Friedmutter: The owner’s development and operations teams are key, along with knowledgeable consultants in the areas to be modified. For example, hotel room modifications often include updated audio/visual equipment; a variety of new in-room technologies; finishes with environmental, or “green” consideration; and new FF&E.
Langmade: The key personnel/consultants to bring in at the beginning of the design development include the gaming/operations team, marketing, design, construction and procurement. The operations/marketing team will give direction, and design can start laying out alternatives. The construction and procurement teams can start laying out schedules and budgets to assist design. All of these players are important at different times, but they all should be included in the beginning of the process.
Schoenfeldt: With a strong architectural design team made of architects and interior designers, the other design consultants should follow their lead.
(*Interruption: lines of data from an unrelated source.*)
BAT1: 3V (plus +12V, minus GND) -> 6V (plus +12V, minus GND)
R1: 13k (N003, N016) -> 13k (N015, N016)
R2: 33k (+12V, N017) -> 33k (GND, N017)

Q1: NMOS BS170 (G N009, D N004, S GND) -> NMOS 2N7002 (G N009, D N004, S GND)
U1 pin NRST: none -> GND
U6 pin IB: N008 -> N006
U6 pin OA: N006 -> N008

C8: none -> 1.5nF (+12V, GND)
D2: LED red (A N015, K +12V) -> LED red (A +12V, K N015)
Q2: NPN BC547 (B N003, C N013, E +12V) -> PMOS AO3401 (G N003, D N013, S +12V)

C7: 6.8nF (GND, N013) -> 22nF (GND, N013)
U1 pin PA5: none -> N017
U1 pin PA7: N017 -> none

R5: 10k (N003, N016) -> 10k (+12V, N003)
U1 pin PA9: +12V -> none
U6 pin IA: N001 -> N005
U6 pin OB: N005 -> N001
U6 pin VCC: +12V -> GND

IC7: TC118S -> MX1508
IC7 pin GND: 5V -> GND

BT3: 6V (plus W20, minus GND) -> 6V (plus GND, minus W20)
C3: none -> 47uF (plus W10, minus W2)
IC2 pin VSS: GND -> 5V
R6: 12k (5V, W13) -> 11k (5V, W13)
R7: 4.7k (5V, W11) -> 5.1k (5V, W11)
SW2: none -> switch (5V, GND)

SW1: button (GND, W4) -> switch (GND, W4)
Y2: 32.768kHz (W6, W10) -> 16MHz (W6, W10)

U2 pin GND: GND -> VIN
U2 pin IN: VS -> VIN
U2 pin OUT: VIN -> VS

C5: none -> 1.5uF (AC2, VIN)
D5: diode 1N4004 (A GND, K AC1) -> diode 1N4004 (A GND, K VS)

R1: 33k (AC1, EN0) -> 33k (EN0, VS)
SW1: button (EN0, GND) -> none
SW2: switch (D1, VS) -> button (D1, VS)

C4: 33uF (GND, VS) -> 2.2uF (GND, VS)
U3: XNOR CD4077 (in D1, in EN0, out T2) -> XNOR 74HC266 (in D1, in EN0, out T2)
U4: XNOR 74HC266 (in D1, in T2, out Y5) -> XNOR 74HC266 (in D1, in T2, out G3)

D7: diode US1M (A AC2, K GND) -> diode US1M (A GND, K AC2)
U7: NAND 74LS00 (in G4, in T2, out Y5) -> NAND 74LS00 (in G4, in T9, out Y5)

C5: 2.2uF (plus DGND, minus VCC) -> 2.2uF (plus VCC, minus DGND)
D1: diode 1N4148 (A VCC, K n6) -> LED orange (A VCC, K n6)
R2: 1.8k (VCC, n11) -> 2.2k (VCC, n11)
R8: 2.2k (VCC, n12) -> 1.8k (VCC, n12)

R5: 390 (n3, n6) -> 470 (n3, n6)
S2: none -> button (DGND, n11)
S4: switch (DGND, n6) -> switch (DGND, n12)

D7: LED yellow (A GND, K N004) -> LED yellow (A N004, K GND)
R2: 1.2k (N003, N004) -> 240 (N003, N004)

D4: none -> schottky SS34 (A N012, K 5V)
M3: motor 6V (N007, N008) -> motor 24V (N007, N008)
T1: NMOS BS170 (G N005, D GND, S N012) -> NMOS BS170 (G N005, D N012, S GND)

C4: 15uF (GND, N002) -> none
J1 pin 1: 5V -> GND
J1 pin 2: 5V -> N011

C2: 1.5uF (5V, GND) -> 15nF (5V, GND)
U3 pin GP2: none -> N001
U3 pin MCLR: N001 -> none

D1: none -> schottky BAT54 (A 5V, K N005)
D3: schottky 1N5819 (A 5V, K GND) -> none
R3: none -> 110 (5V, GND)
The main vision for the space is provided by the need and goals that the owner or client sets. It is important for all stakeholders on the client’s side to be able to comment. Only management can make the final decisions, but if the staff has input then the solution is better. The design team needs to realize that no decision is valid without the client.
Wucherer: The most important aspect of any successful property improvement is research. It’s important to know the wants and desires of your customers and employees—the only way you can truly know what they want is by taking the time to understand what they want, why they want it and the best way to deliver it. In addition to this, for any food and beverage space you should consult the chef, interior designer, lighting designer, graphic designer, food designer and architect. For any entertainment facility you should understand the anticipated entertainment and the level of customer involvement. It truly depends on the function of the space and what your customer is looking for, which ties this all back around to the importance of research in designing a space.
4. While the operation of a casino continues during a “repurposing” phase, how do operators and designers work together to keep revenue flowing during construction?
Bacon: Depending on the extent of the renovation, there is often no way of getting around significant impact to the customer experience. Beyond the proper phasing of the work and safety, the best thing to do is just make the customer a part of the construction process and build expectation for the new and enhanced facility. They then become stakeholders when they’re included in the communication streams.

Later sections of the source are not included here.